Procedure for postconviction competency proceedings. With respect to Scott, SCOW held that the circuit court jumped the gun on ordering meds. Debrae A.E. prescribed the process that circuit courts should follow when a defendant’s competency is raised postconviction. And it holds that the instances when involuntary meds may be ordered will be “rare.” Opinion ¶23. The correct process is:

  • As soon as there is a good faith doubt about the defendant’s competency to seek postconviction relief, defense counsel should promptly advise the appropriate court of this doubt (on the record) and move for a ruling on competency.
  • The court shall honor defense counsel’s request when there is reason to doubt a defendant’s competency.

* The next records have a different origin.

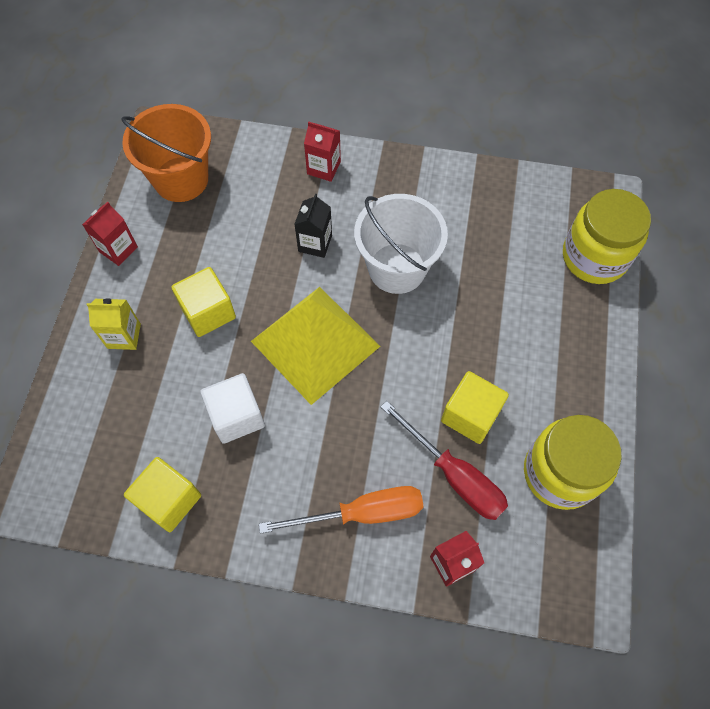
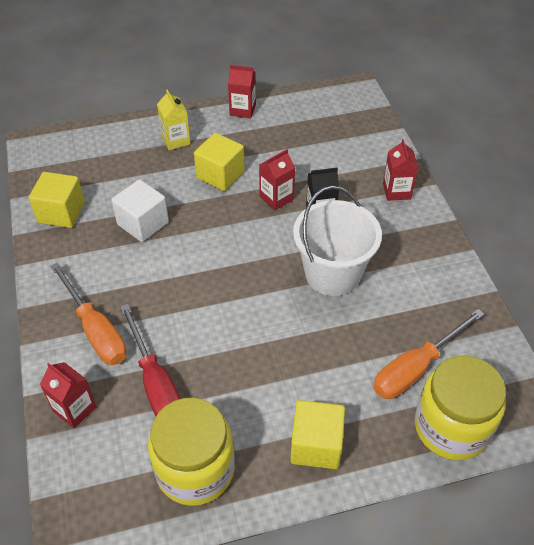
camera: 65 degrees right, 15 degrees down
(181, 179) = (323, 117): orange bucket -> none
(273, 273) = (276, 198): none -> red carton
(315, 343) = (229, 246): yellow pyramid -> none
(454, 475) = (156, 383): red screwdriver -> red screwdriver turned 45 degrees counterclockwise
(470, 415) = (219, 377): yellow cube -> yellow cube (316, 445)
(529, 253) = (416, 368): none -> orange screwdriver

  • To determine competency, the court may order an examination and hold a hearing.
  • The test for competency during postconviction proceedings is whether the defendant “is unable to assist counsel or to make decisions committed by law to the defendant with a reasonable degree of rational understanding.”
  • When the issues in a postconviction proceeding rest on the record in the circuit court and involve no risk to the defendant, defense counsel can proceed with postconviction relief on a defendant’s behalf even if the defendant is incompetent.
  • When the issues in a postconviction proceeding involve some risk to the defendant, these issues require the defendant’s decision-making because whether to file an appeal and the objectives to pursue are decisions committed by law to the defendant.
  • If the defendant’s assistance is needed for decision-making and the defendant is likely to attain competency in the near future, a circuit court may grant a continuance or an enlargement of time for filing the necessary notices or motions for postconviction relief or may appoint a guardian to make the decisions that the law requires the defendant to make.
  • If the defendant’s assistance is needed to develop a factual foundation and the defendant is not likely to attain competency in the near future, these issues can be raised at a later proceeding in a § 974.06 motion if the defendant regains competency. Opinion ¶25.